Living Through the Arguments

Anyone who says they do not have an argument at any point in their relationship is either lying, or blissfully unaware that one partner in a relationship is not getting the same. Any healthy relationship will have pitfalls, including arguments, from petty squabbling to blazing rows (although the latter should not be happening too often.) It’s how we deal with these arguments that pave the way for the future of our relationship and show our partners that we are ready to admit our faults.
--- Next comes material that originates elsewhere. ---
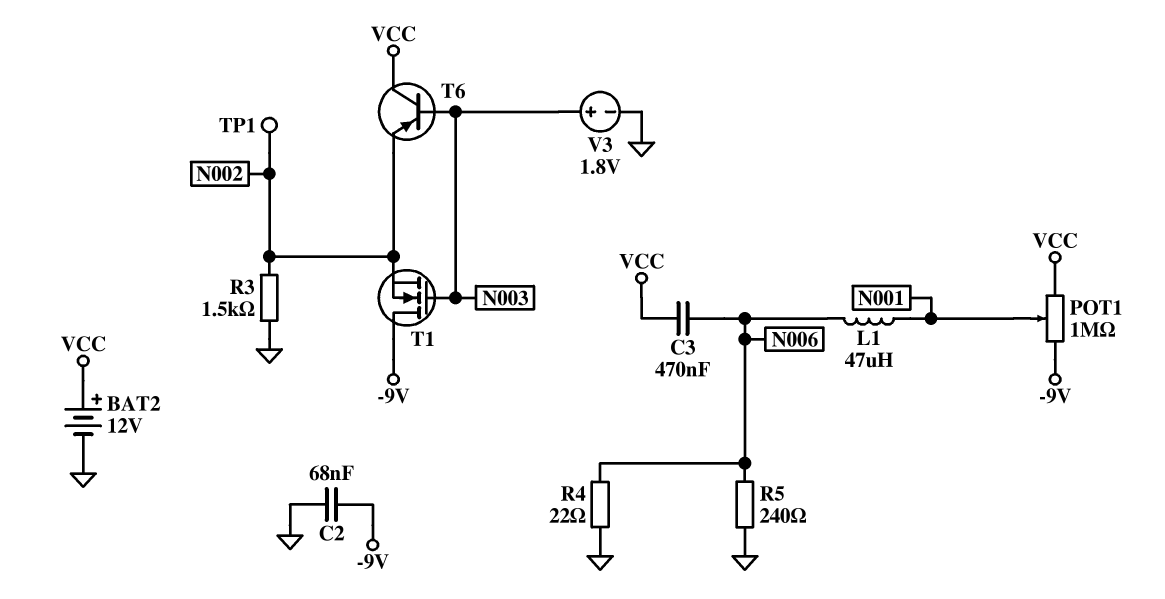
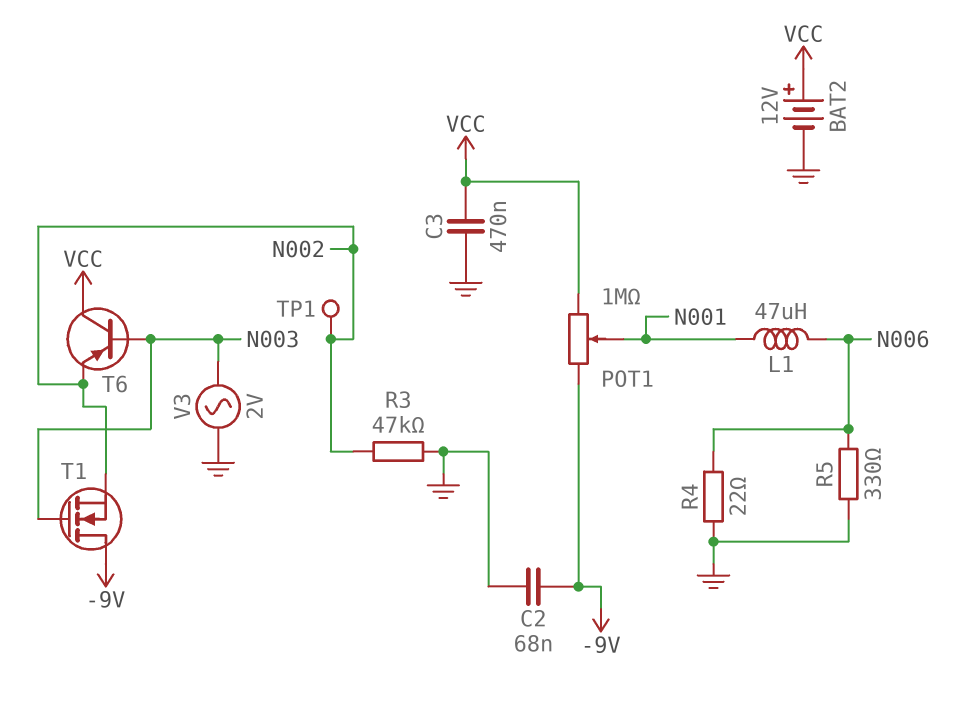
C3: 470nF (N006, VCC) -> 470nF (GND, VCC)
R3: 1.5k (GND, N002) -> 47k (GND, N002)
R5: 240 (GND, N006) -> 330 (GND, N006)
V3: 1.8V (plus N003, minus GND) -> AC 2V (GND, N003)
The biggest mistake people can do is try and avoid an argument altogether. Sometimes, we need to be heard, just as our partners do. And if either of us is afraid to speak up, that’s not a great sign. If we are assertive and at the same time diplomatic, a debate turning into an argument and will remain civil and balanced. When we allow others to speak uninterrupted, and politely request they do the same for us, everyone gets their say. The key and the hard part is to actually have the confidence to say in the first place, “we need to talk.”

When we allow arguments to get out of hand, we have immediately weakened the chance of a successful resolution and our partners will be afraid to raise issues in the future. It also brings out an uglier side of us that doesn’t reflect out true selves.

Once all the shouting and hurling of insults has finished, it’s also important to step back, calm down and realise when the argument is over, regardless of whether we feel like we’ve won (consider the prize if you think you did, and whether it was worth it) or lost, let our partner know that we still love them despite what’s happened, and move on. The relationship will have weathered another storm and will be stronger for it.

Arguments are an unfortunate reality in any relationship. It is not about avoiding them, it is not about getting them over quickly. It is about recognising something needs to be said, saying it, agreeing a solution and moving forward.